Last article, I introduced a GPS watch for running. The new one I just bought is Garmin 910XT. I have been using it for 2 weeks now. I found a very good feature of the device.
Free Training plan for 5km / 10km / Half marathon and Full marathon
There is a web site called "Garmin Connect" that people can upload their workout activities. I recently found that there were some free training plans on the site. I have been using the site for a while, but I did not know the plan.
Actually, I had stress fracture on my lower left leg late last year. Due to the injury, I could not run outside for a while, about six months. The primary reason I got the injury is probably over training. Therefore, when I do recovery training, I need to be careful to plan my recovery workout. Last months, I just did jog short distance less than 6 miles. (less than 10km)
Now I started next phase for my recovery. I decided to follow one of training plan from Garmin Connect.
Time / Heart rate base training plan
Before the injury, my training style was distance / pace base training that is a plan to set a target pace based on m target time for a race. Then I made my own training plan based on distance and pace. Probably the distance could be too long and target pace could be too aggressive. That was a way I used to do when was young. I guess it is probably all right when people are serious. However, now my age is getting closer to 50 years old and it is different from when I was young.
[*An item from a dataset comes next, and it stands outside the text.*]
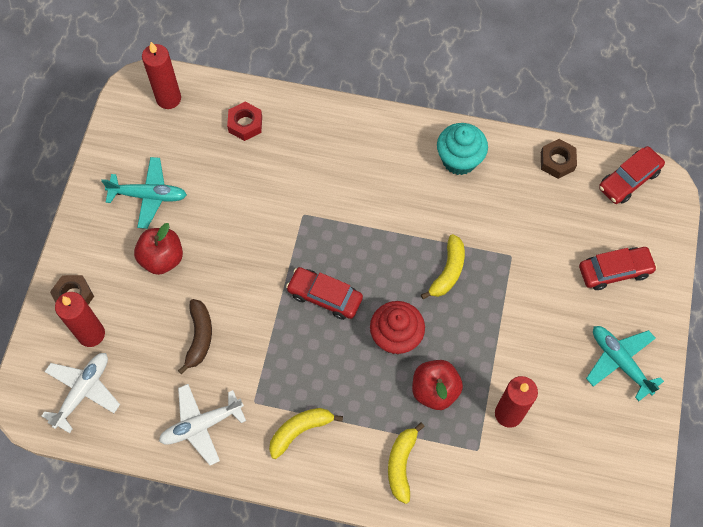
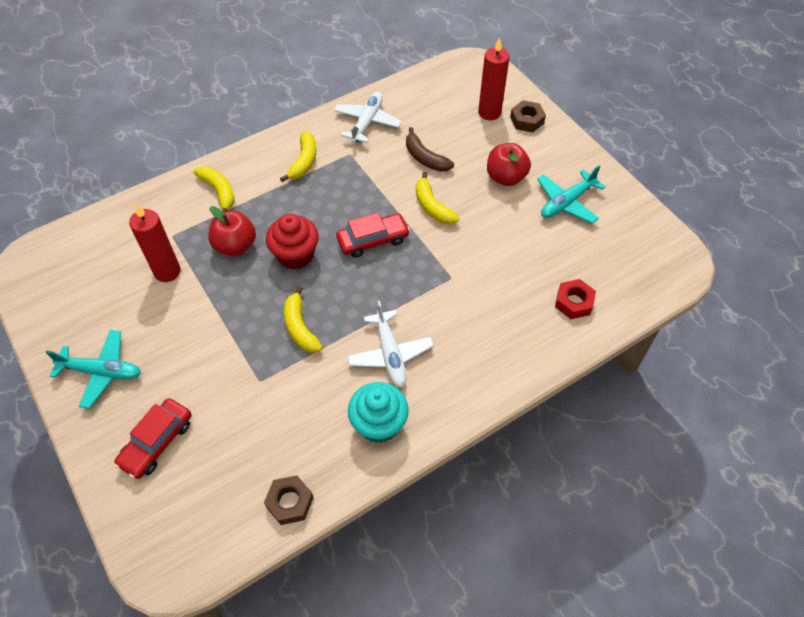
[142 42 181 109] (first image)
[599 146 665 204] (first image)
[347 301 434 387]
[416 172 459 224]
That is a reason I try this training plan. Heart rate is a good factor to indicate my ability, as long as I can keep the target heart rate, I think it can eliminate to push myself too much. Also, time base training is good for many people who has limited time for training. Whatever my body condition is I can finish a training session based on the time.
Garmin device is a good manager to monitor a workout!
One of good features in the Garmin device is to store all training plan to the device and it can monitor each training activity for me. For example, the training plan says 10 minutes warmup, 40 minutes easy pace running with heart rate zone 2, then 10 minutes cool-down. Then all steps are stored in the device and help to tell me time, out of rang for the heart rate.
I started a full marathon program 2 days ago. It tells me if the heart rate is out of the range with alarm and vibration. So that I can slow down to meet the heart rate zone. Previously, I might push me hard during a training. It is a good limiter to avoid over training.
Efficient training?
It is obviously good to avoid over training. But I just wonder if it is an efficient training or not. To check the progress, I did cooper test (12 minutes running) before staring the program. This could be a good factor to see the progress. The other factor I will keep track a relationship between time/distance and heart rate zone. Then I will be able to tell how efficient this training strategy. I will post my data in this blog.